我在阅读有关如何解码视频的教程时遇到了这个片段:
private static long millisecondsUntilTimeToDisplay(IVideoPicture picture)
{
/**
* We could just display the images as quickly as we decode them, but it turns
* out we can decode a lot faster than you think.
*
* So instead, the following code does a poor-man's version of trying to
* match up the frame-rate requested for each IVideoPicture with the system
* clock time on your computer.
*
* Remember that all Xuggler IAudioSamples and IVideoPicture objects always
* give timestamps in Microseconds, relative to the first decoded item. If
* instead you used the packet timestamps, they can be in different units depending
* on your IContainer, and IStream and things can get hairy quickly.
*/
long millisecondsToSleep = 0;
if (mFirstVideoTimestampInStream == Global.NO_PTS)
{
// This is our first time through
mFirstVideoTimestampInStream = picture.getTimeStamp();
// get the starting clock time so we can hold up frames
// until the right time.
mSystemVideoClockStartTime = System.currentTimeMillis();
millisecondsToSleep = 0;
} else {
long systemClockCurrentTime = System.currentTimeMillis();
long millisecondsClockTimeSinceStartofVideo = systemClockCurrentTime - mSystemVideoClockStartTime;
// compute how long for this frame since the first frame in the stream.
// remember that IVideoPicture and IAudioSamples timestamps are always in MICROSECONDS,
// so we divide by 1000 to get milliseconds.

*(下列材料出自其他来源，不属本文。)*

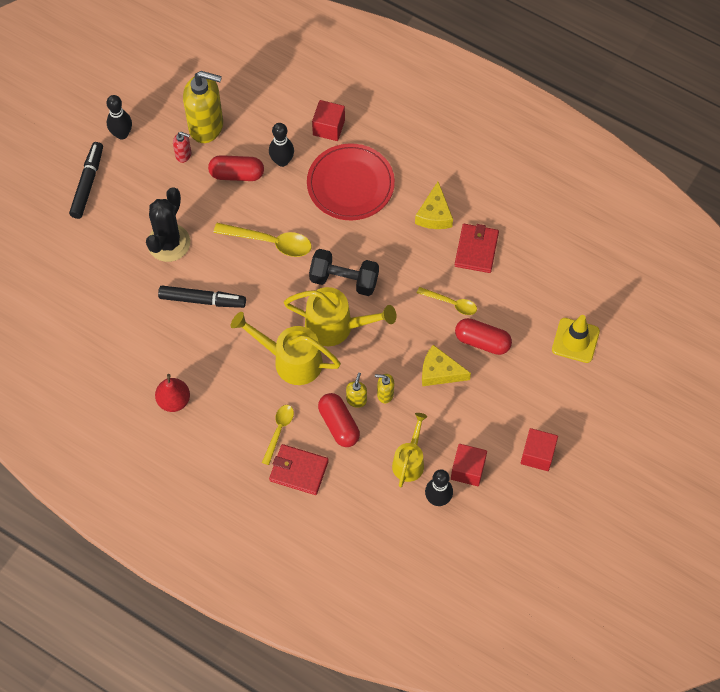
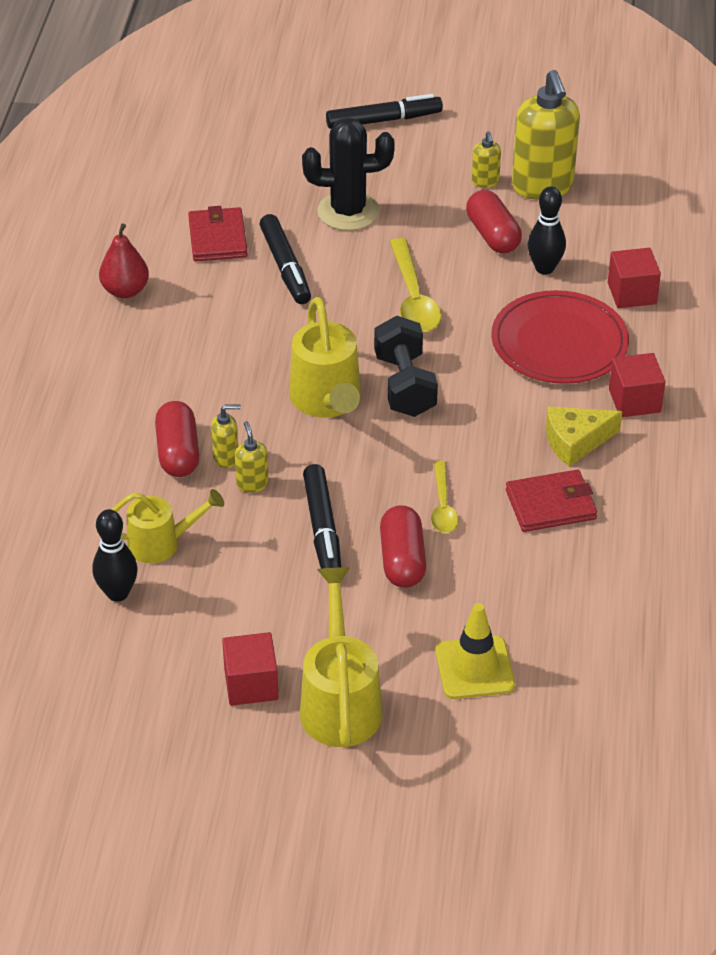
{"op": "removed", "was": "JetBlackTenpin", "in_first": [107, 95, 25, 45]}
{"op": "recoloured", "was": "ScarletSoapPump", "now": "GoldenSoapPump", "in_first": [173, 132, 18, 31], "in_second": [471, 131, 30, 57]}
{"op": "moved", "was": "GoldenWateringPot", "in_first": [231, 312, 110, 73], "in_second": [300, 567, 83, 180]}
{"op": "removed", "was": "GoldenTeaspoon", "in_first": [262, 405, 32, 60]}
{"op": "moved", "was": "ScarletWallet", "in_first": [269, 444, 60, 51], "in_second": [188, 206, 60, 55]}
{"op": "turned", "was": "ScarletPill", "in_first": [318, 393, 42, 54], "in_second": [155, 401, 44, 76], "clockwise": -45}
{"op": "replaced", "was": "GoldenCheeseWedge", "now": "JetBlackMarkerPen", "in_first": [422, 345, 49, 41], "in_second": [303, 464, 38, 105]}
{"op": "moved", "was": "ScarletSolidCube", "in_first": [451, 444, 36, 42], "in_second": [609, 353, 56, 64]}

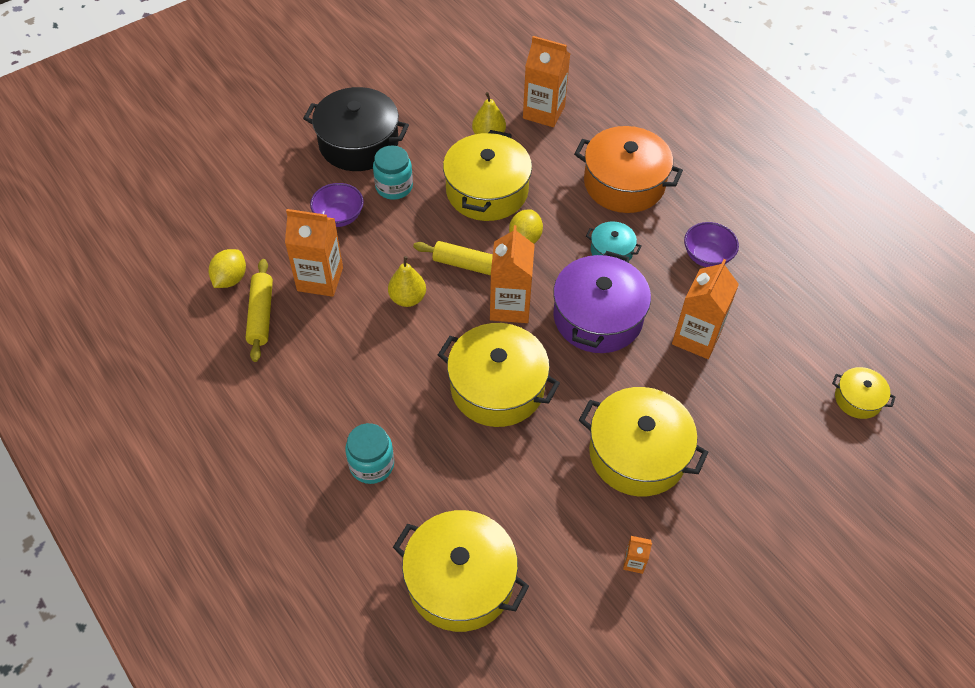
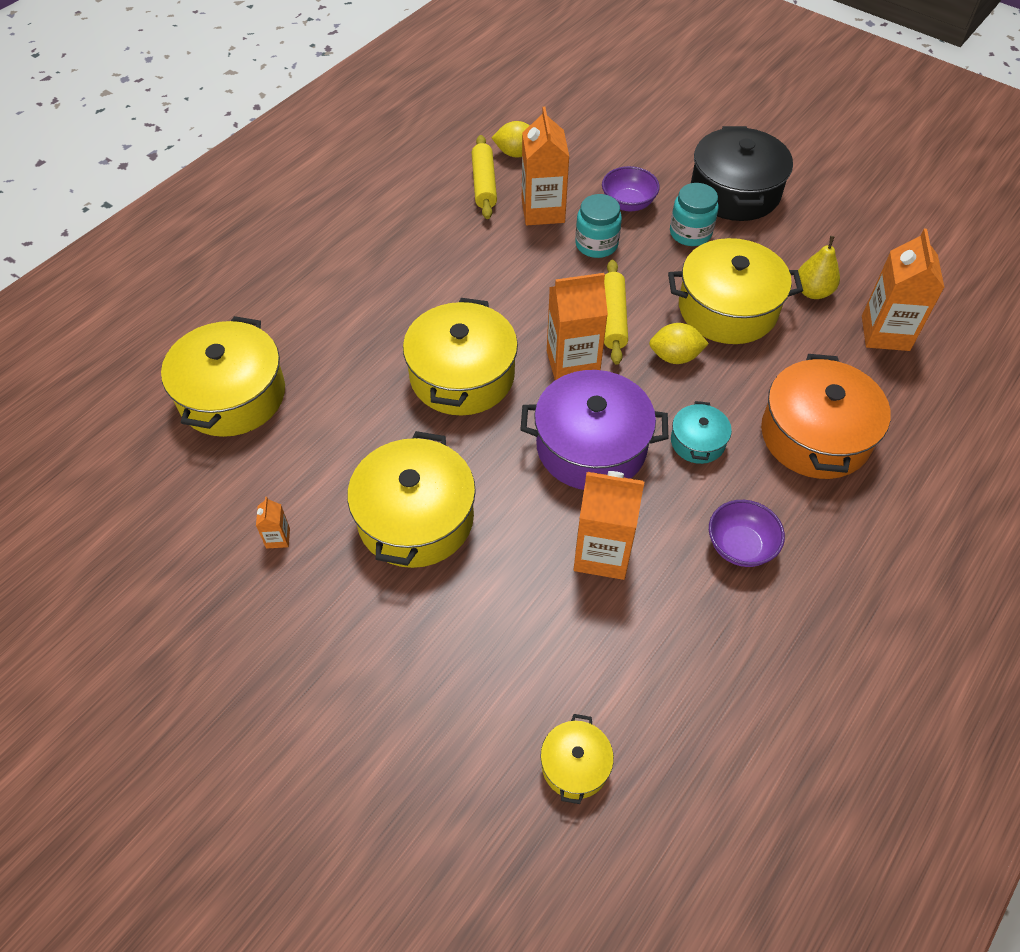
{"op": "turned", "was": "GoldenPastryRoller", "in_first": [246, 259, 27, 103], "in_second": [472, 135, 25, 84], "clockwise": -75}
{"op": "moved", "was": "TurquoisePreserveJar", "in_first": [345, 423, 49, 61], "in_second": [575, 194, 47, 64]}
{"op": "removed", "was": "GoldenPearFruit", "in_first": [388, 256, 38, 51]}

long millisecondsStreamTimeSinceStartOfVideo = (picture.getTimeStamp() - mFirstVideoTimestampInStream)/1000;
final long millisecondsTolerance = 50; // and we give ourselfs 50 ms of tolerance
millisecondsToSleep = (millisecondsStreamTimeSinceStartOfVideo -
(millisecondsClockTimeSinceStartofVideo+millisecondsTolerance));
}
return millisecondsToSleep;
}
我已经刮了很多,但不明白这种方法有什么作用?我们要返回什么?以及为什么我们在方法返回后让线程休眠 (该方法的目的是什么?)
这是链接中的完整代码:
import javax.sound.sampled.AudioFormat;
import javax.sound.sampled.AudioSystem;
import javax.sound.sampled.DataLine;
import javax.sound.sampled.LineUnavailableException;
import javax.sound.sampled.SourceDataLine;
import com.xuggle.xuggler.demos.*;
import com.xuggle.xuggler.Global;
import com.xuggle.xuggler.IAudioSamples;
import com.xuggle.xuggler.IContainer;
import com.xuggle.xuggler.IPacket;
import com.xuggle.xuggler.IPixelFormat;
import com.xuggle.xuggler.IStream;
import com.xuggle.xuggler.IStreamCoder;
import com.xuggle.xuggler.ICodec;
import com.xuggle.xuggler.IVideoPicture;
import com.xuggle.xuggler.IVideoResampler;
import com.xuggle.xuggler.Utils;
public class DecodeAndPlayAudioAndVideo
{
/**
* The audio line we'll output sound to; it'll be the default audio device on your system if available
*/
private static SourceDataLine mLine;
/**
* The window we'll draw the video on.
*
*/
private static VideoImage mScreen = null;
private static long mSystemVideoClockStartTime;
private static long mFirstVideoTimestampInStream;
/**
* Takes a media container (file) as the first argument, opens it,
* plays audio as quickly as it can, and opens up a Swing window and displays
* video frames with <i>roughly</i> the right timing.
*
* @param args Must contain one string which represents a filename
*/
@SuppressWarnings("deprecation")
public static void main(String[] args)
{
if (args.length <= 0)
throw new IllegalArgumentException("must pass in a filename as the first argument");
String filename = args[0];
// Let's make sure that we can actually convert video pixel formats.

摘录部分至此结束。